By the way, AT&T, one of the largest telecoms involved in civilian spying and granted immunity by votes from the Democratic Party including Obama, has sponsored the DNC this year. Their logo appears around town on official DNC banners along side Qwest and others. As Bill mentioned in an interview with Reuters this evening, “as citizens we should be immediately suspicious.”
One of our hosts, Adam, writes on a Tent State blog:
“Maybe you consider yourself a radical, maybe a democrat. Maybe you’ll vote for Obama, or maybe you think the whole system is corrupt. And maybe you think Obama can end the war, and maybe he can. One thing is certain though, the war won’t end without all of us demanding and forcing it. It doesn’t matter what ideologies are held, if some of us are planning to vote for Obama or vote NO to the entire system, we’re coming together in Denver this August to tell Sen. Obama and the Democratic Party that if they don’t end the war, we will!”
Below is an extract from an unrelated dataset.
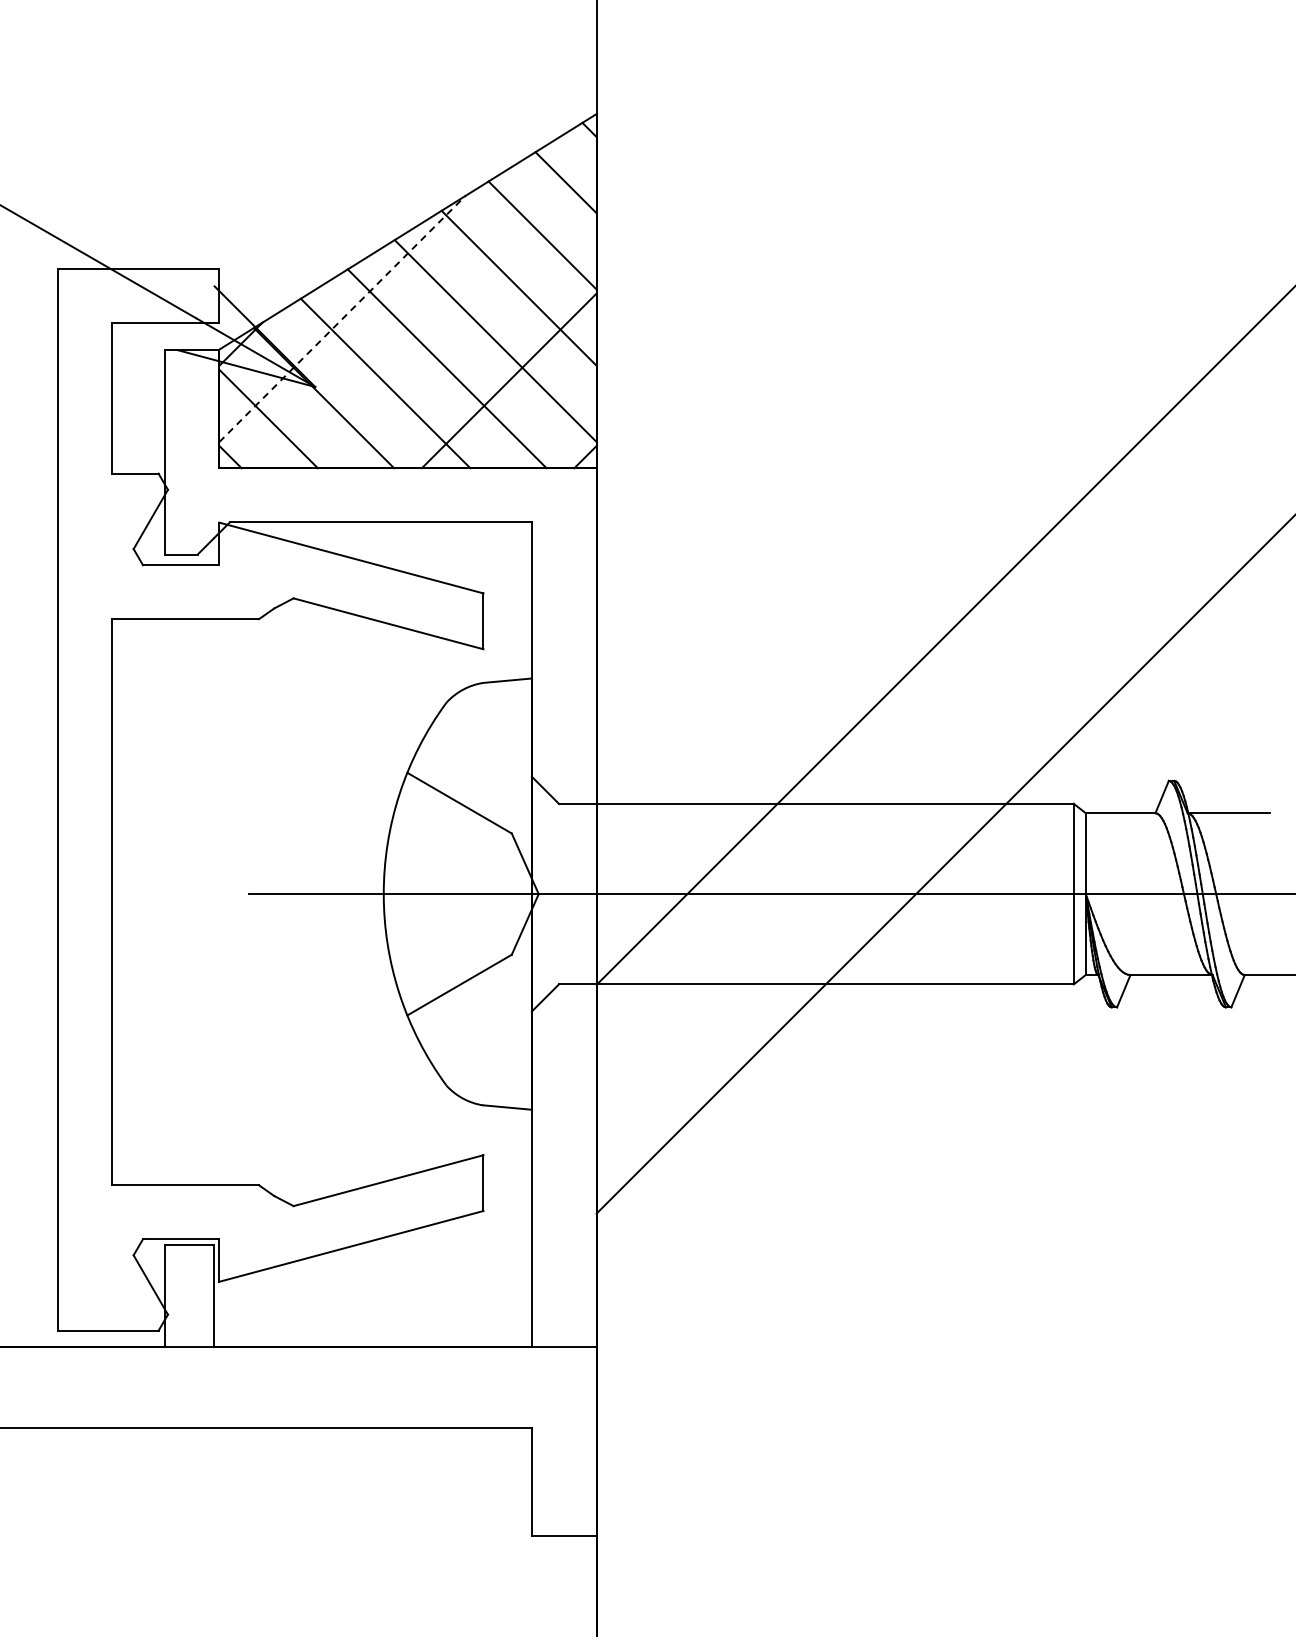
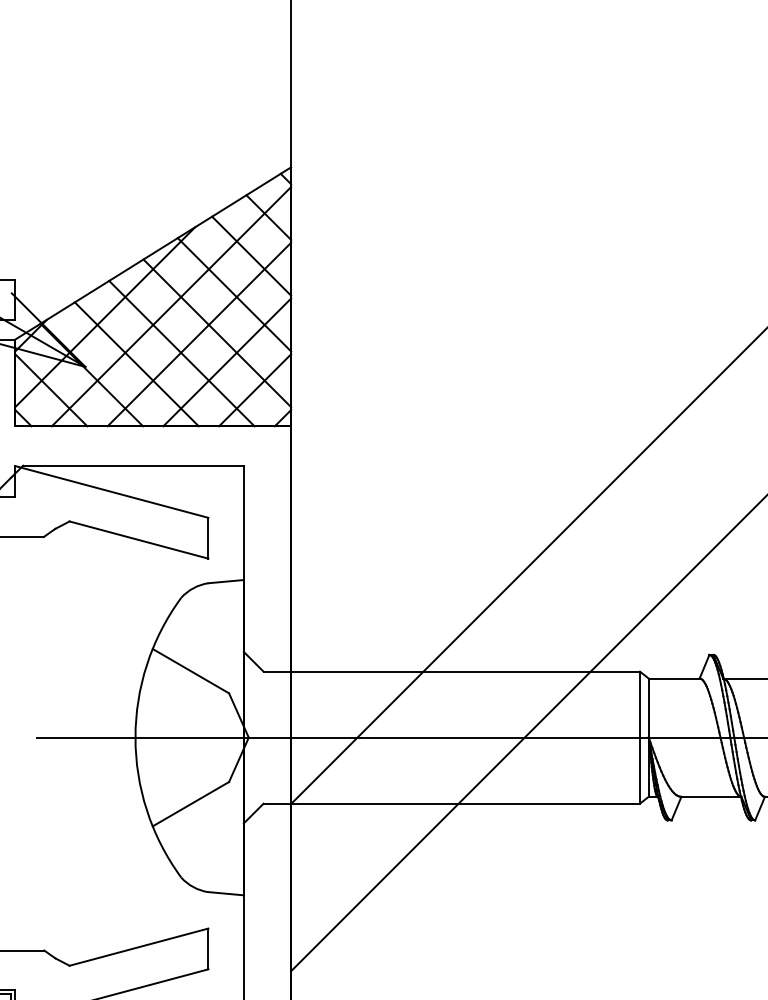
line: (432, 304) -> (171, 306), added
line: (342, 318) -> (105, 316), dashed -> solid
line: (470, 342) -> (198, 334), added
line: (547, 418) -> (255, 389), added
So anyway here we are. Happy and tired, and strewn about this living room thinking about the next few days, and for my own part a little bit in awe of everything happening around me, feeling confused by the world but glad to be in it. “What a day” Nick and I said in unison as we biked home. The sun is setting over the mountains, and storm clouds are looming to the north. At the same time a rainbow cuts over the quarter to the south. We live in big times.